Village in County Cork, Ireland

Glenville is a village and townland in County Cork, Ireland. It is situated approximately 20 km northeast of Cork city. Glenville is in the Dáil constituency of Cork North-Central.

==Geography==
Glenville village lies in a townland of the same name, in the civil parish of Ardnageehy.

This area contains some unique habitats, flora and fauna, including the Small Cudweed and the Sand Martin, a migratory species that return from North Africa each spring to breed in the porous sand cliffs along sections of the river valley. These endangered species have been the subject of an EU investigation, whereby the planning authorities and the Irish government were held to account in breach of various EU Bird and Habitats Directives.

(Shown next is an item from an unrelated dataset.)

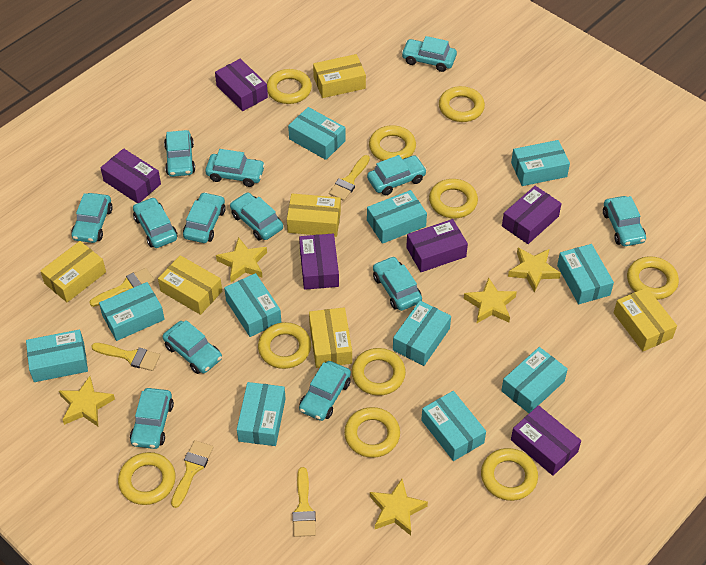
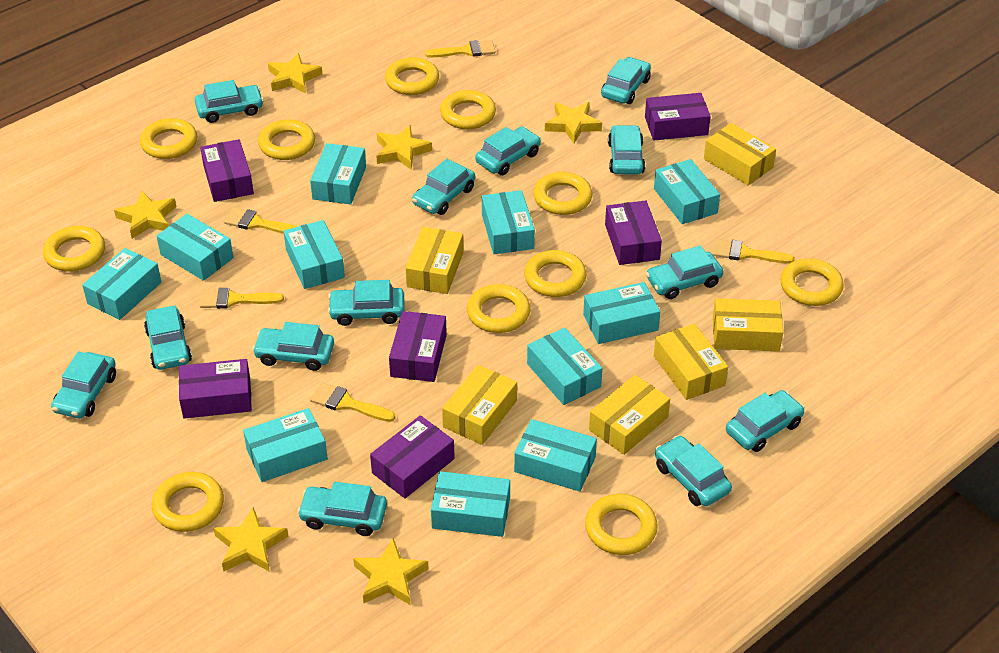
yellow ring: 10 -> 11
yellow star: 5 -> 6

==History and built heritage==
Glenville contains a number of sites of historical interest including a famine walk and a mass rock dating to penal times.

The Owenbawn River, which flows through the village to the south, is spanned by a bridge which dates to the 1790s. The local Church of Ireland church, St. Mary's Ardnageehy, dates from the same period. The village's Roman Catholic church is dedicated to Saint Joseph and was built c.1890.

A large manor house and estate, known locally as "The Manor" was built in the late 19th century on the site of a former 18th-century house. This estate, originally a Coppinger property, was sold to the Hudson family in the early 1770s. The Hudsons built a new house and this house was added to in 1887. E. G. Hudson was a resident at Glenville in 1814 and Samuel Lewis records the Reverend E. G. Hudson as the proprietor of Mount Pleasant in the parish of Ardnageehy in 1837. In the mid-19th century William E. Hudson held the property valued at £46 in fee. Inherited by William E. Hudson's nephew Sir Edward Hudson Kinahan who was the occupier in 1906 when the house was valued at £150. Sold to the Bence Jones family in 1949. Also known as Mount Prospect and The Manor, this house was the home of the author Mark Bence-Jones.

==People==
- Maurice Coppinger (1727-1802), politician and barrister, inherited Glenville from his father in 1752, but sold it in the 1770s to pay the costs of a lawsuit.
- Dr Edward Hudson, an early dental practitioner, who bought the main estate which was used as his family's summer residence.
- Reverend Edward Gustavus Hudson (1791-1851), Dean of Armagh from 1841. Eldest son of Dr. Edward Hudson.
- Mark Bence-Jones inherited the Glenville Manor House from his parents and lived there from time to time until his death in 2010. The property now belongs to his daughter.